Delivering the political product: Has Harper delivered?
Jennifer Lees-Marshment is a world-wide expert in political marketing who was visiting professor at McGill University in 2009, and who has conducted research and published on Canadian political market
So Harper has called the election, and we need to think what will political consumers judge him on? For the party in government, and the leader in power, a key aspect is going to be delivery. As with business marketing, political products need to deliver.
Opposition leaders don't have to worry about delivery as much; they can make vaguer and grander promises, but Prime Ministers need to have fulfilled their previous pledges and shown that they have broadly delivered what they promised to the people at the last election.

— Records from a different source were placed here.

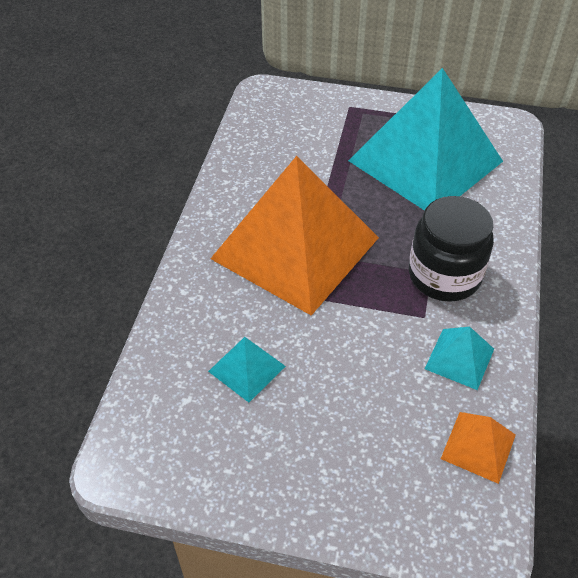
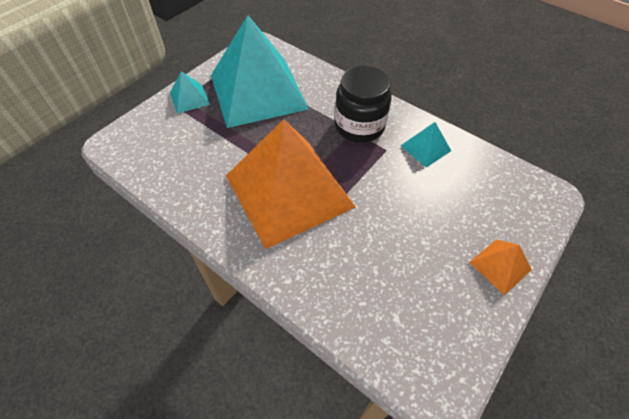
camera: 65 degrees left, 5 degrees up
(247, 368) = (384, 265): turquoise pyramid -> turquoise pyramid (189, 98)
(478, 446) = (490, 168): orange pyramid -> orange pyramid (500, 266)

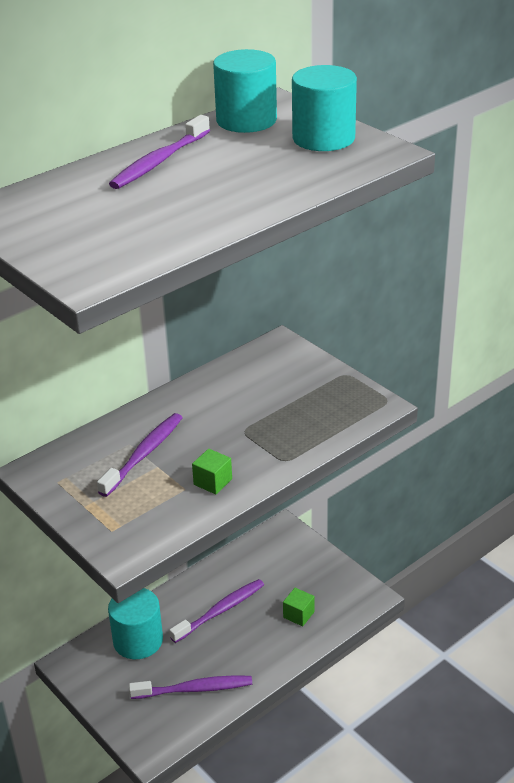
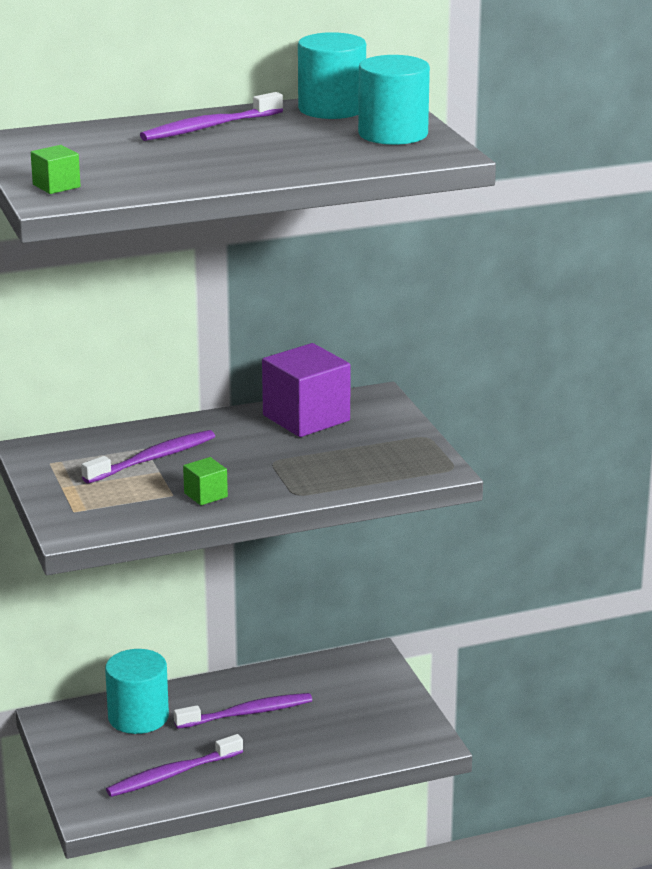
camera: 20 degrees right, 10 degrees down
(194, 689) = (172, 774): purple toothbrush -> purple toothbrush turned 135 degrees clockwise
(240, 379) = (306, 418): none -> purple cube
(298, 614) = (334, 738): green cube -> green cube (56, 186)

This isn't so easy, as my research with practitioners around the world including advisors to the White House and Downing Street tells us that the public are very reluctant to give credit to politicians for what they get right yet more than willing to criticise them for what they get wrong.

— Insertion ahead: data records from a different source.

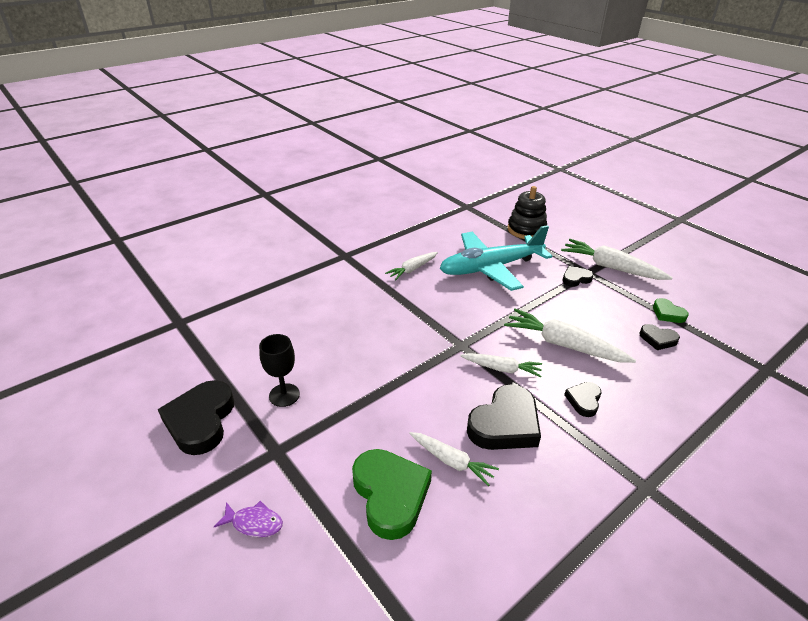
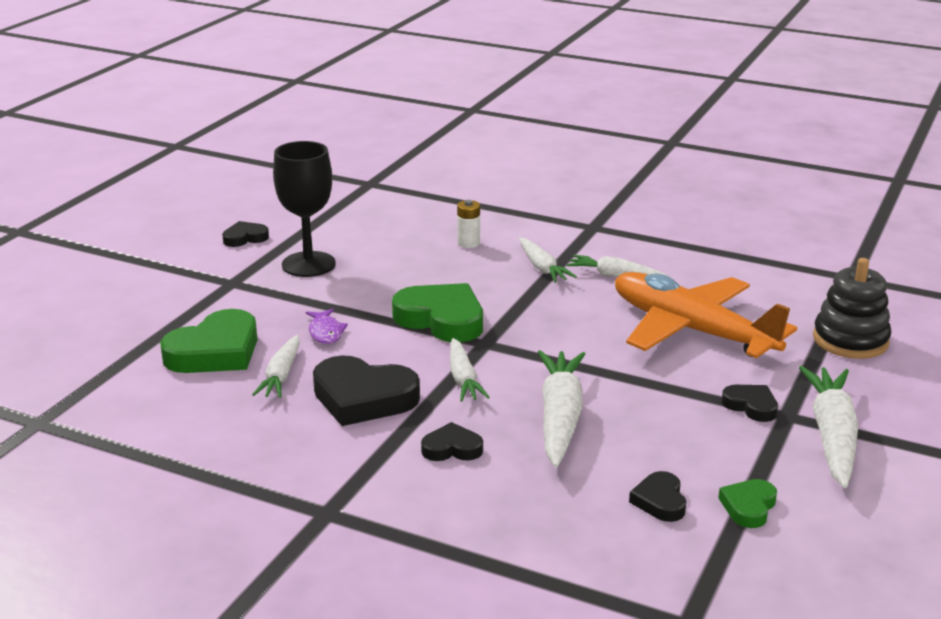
camera: 65 degrees right, 10 degrees down
(200, 421) = (245, 238): black heart -> black heart, size x0.53
(254, 523) = (146, 297): purple fish -> purple fish (325, 332)
(284, 395) = (308, 264): black goblet -> black goblet, size x1.50
(322, 308) = (468, 243): none -> white battery
(381, 291) = (542, 268): none -> white carrot
(419, 353) = (441, 319): none -> green heart
(491, 268) = (692, 330): turquoise plane -> orange plane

An Australian campaign manager once told me about a sketch from Monty python The Life of Brian where they ask ‘what have the Romans ever done for us?’ (see http://www.youtube.com/watch?v=ExWfh6sGyso) and members of the audience unwittingly produce a long list of successes…the acquaduct, sanitation, the roads, irrigation, medicine, education, law and order…in 21st century politics, pollsters have told me how they sometimes ask focus groups what they think about a government’s record and participants are very willing to complain about what they think a government has failed to deliver, and so they go through a list of what a government has achieved and ‘you can see slightly rueful voters who had been rubbishing the Government start to change their minds a bit as the list of what they had forgotten is conveyed.’
I know from interviewing Harper advisors that in earlier elections the Conservatives tried to get around this dilemma by setting out clear priorities, to try to make it clear to voters what they were offering and what the outcomes would be.
Other governments including the UK Labour government under Blair have also tried to communicate progress in delivery by conveying to voters what has occurred locally to them – such as the money for local schools and hospitals, and having a section in their website where the public can type in their address and find out what the government did down their road. They try to communicate delivery on an individual level.
The head of the UK’s first delivery unit said that governments have got to be great not just good enough to get attention for success. And even then voters still don’t give credit…it’s not like in business where they remember good service or go back to the company who delivered a long lasting and effective product. In his last Party conference speech in 2006 Tony Blair noted how he spoke to a woman who was a part-time worker, complaining about the amount of her tax credit, and he said ‘hold on a minute: before 1997, there were no tax credits not for working families not for any families; child benefit was frozen; maternity pay half what it is; maternity leave likewise and paternity leave didn't exist at all. And no minimum wage, no full time rights for part time workers, in fact nothing.’ ‘So what?’, she said ‘that's why we elected you. Now go and sort out my tax credit.’ Voters are not easy to satisfy.
Also, no government succeeds 100% in delivering – managing government, like all businesses and organisations, is not an easy task, and despite the power of a Prime Minister they cannot just order something to happen and assume it will. Government does not work like that. Delivery – especially in a minority government – involves compromise, building relationships, and working with the front line deliverers such as education and health care staff. There will always be some failures in delivery, but those who have worked in delivery units in the UK and Australia have told me that when this happens politicians would be wise to admit mistakes but then work to fix them and avoid blaming civil servants all the time.
The odds are therefore stacked against Harper in terms of delivery.
So do you think Harper has delivered? Does the public generally think the Harper government has delivered? Have they communicated their success effectively? Where they have failed, have they handled it effectively?
And what further political delivery is Harper now offering voters now shopping for a new government – and is it what people want, but also what Canada needs?